It's also really fascinating to see how much Nintendo does right to make sure its games successfully cut across the generation lines. "How do you not know what a star does?" one of the participants asks another, and it's a good point.
The star power-up does basically the same thing in every Nintendo game; if you've played any of the Mario games or their spin-offs on any of these systems you have likely already learned much of the vocabulary needed to play Mario Kart. Almost all the teens have played some flavor of Mario Kart before, even if they may have started on the GameCube version of the game.
That being said, it's still frustrating to watch one of the kids complain about not receiving any mushrooms when his kart is being circled by three red shells. C'mon!

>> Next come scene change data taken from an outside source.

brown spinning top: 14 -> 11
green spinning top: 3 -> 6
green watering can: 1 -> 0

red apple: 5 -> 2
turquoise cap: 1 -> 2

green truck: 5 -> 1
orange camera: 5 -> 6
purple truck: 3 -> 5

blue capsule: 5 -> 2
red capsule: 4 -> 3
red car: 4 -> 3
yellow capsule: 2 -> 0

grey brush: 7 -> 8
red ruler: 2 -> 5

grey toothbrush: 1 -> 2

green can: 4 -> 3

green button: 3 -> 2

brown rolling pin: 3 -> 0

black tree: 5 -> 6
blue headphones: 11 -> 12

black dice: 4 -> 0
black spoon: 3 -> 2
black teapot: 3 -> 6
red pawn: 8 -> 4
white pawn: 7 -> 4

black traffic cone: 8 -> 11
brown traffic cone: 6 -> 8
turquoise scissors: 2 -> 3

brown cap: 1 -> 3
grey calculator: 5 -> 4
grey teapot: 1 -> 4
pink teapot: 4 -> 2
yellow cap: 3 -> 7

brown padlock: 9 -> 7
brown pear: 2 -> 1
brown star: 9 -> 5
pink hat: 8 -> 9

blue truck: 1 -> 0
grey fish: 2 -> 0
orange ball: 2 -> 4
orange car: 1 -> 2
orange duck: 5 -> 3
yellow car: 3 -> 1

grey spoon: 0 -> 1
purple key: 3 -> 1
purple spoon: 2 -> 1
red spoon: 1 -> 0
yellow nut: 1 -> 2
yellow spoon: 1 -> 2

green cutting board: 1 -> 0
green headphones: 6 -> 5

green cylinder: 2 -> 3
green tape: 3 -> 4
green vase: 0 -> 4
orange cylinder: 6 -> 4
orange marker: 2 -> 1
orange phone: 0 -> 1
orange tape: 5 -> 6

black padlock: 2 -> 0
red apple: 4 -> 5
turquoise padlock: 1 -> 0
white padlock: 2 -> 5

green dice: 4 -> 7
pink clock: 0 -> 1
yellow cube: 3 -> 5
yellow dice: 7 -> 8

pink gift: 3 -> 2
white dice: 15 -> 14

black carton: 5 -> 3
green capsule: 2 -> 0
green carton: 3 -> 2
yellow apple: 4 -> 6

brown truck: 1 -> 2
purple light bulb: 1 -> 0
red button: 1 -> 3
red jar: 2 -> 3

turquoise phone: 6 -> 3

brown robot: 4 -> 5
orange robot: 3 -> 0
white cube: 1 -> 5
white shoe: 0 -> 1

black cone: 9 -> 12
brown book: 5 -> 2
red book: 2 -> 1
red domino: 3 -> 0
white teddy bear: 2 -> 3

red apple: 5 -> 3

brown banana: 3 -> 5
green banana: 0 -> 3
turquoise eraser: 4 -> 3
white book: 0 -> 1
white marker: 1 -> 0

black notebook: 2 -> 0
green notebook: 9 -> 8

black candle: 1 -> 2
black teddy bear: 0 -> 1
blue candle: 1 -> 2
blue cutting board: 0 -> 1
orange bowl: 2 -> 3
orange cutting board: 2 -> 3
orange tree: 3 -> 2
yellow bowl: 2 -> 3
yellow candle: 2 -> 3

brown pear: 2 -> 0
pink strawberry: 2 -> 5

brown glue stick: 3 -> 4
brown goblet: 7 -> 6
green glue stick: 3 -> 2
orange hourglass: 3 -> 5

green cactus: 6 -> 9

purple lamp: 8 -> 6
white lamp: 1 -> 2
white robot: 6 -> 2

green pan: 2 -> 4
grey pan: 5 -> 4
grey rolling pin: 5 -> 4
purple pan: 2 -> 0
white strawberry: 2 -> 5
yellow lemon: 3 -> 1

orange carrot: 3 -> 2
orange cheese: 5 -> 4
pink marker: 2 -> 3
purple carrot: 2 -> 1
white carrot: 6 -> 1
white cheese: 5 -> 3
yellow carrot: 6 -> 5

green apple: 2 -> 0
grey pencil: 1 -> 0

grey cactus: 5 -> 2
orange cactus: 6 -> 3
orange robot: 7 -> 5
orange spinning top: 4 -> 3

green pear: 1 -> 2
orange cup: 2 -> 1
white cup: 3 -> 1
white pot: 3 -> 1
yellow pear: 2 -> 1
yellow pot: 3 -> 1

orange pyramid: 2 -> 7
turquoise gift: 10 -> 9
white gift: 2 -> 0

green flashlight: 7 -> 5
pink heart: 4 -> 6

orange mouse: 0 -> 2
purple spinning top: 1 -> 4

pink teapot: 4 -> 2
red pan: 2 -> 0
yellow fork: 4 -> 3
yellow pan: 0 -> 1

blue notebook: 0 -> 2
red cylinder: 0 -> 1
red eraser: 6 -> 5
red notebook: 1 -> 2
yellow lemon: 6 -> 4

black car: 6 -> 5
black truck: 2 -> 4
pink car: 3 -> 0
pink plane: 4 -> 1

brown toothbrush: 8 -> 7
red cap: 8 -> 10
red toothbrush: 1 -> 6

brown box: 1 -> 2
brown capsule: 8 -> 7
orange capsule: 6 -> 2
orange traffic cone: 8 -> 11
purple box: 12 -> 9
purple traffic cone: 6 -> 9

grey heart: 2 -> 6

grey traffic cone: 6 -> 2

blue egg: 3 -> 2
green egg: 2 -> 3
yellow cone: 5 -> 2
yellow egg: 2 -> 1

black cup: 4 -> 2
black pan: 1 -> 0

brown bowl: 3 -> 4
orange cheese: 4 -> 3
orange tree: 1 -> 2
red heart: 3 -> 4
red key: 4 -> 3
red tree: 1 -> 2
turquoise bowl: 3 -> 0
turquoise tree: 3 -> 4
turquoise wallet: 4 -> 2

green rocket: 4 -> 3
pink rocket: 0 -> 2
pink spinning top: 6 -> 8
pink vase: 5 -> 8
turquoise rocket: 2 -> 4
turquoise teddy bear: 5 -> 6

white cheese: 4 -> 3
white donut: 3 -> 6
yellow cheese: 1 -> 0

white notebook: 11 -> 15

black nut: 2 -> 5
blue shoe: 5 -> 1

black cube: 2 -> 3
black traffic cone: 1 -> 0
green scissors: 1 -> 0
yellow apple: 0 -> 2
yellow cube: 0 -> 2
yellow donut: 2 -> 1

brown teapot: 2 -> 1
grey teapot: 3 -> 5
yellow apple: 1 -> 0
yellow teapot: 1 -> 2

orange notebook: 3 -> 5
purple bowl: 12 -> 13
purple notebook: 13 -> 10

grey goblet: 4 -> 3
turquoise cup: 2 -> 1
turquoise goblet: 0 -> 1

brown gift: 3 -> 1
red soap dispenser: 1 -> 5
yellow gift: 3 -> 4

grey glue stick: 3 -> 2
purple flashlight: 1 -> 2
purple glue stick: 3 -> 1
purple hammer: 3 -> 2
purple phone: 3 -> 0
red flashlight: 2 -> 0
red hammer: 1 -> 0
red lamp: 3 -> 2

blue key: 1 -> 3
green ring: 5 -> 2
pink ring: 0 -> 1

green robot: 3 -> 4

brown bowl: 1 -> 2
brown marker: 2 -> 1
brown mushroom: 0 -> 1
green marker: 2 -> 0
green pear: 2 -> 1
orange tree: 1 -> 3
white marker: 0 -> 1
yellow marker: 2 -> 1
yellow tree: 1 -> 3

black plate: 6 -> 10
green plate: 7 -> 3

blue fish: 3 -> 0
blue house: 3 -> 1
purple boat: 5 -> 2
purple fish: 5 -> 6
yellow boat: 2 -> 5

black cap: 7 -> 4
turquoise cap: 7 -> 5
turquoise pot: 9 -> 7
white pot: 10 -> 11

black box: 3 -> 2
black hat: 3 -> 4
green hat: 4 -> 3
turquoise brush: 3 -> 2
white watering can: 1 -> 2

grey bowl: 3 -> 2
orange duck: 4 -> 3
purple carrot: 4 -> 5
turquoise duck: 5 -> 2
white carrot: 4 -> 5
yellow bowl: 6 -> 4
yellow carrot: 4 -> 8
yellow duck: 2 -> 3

There's no thrill here in watching younger folk become completely lost during a game we know well, because Mario Kart has been around for so long and has appeared on so many systems it would be nearly impossible to find anyone in the United States who doesn't at least have a passing familiarity with it.
Heck, you can see the teens having fun, despite a few complaints about the oddly-shaped controllers and the now-clunky graphics. You could throw this game into a sleepover filled with young children and they would have a good time, and I expect you would get the same reaction leaving Mario Kart 64 hooked up in a college dorm.
This may not be as funny as past videos in the series, but it does help teach us why Nintendo has stuck around for so long. Consistency of design, familiar characters and mechanics and a business-like focus on making sure the games are enjoyable for anyone who picks them up. Even teenagers.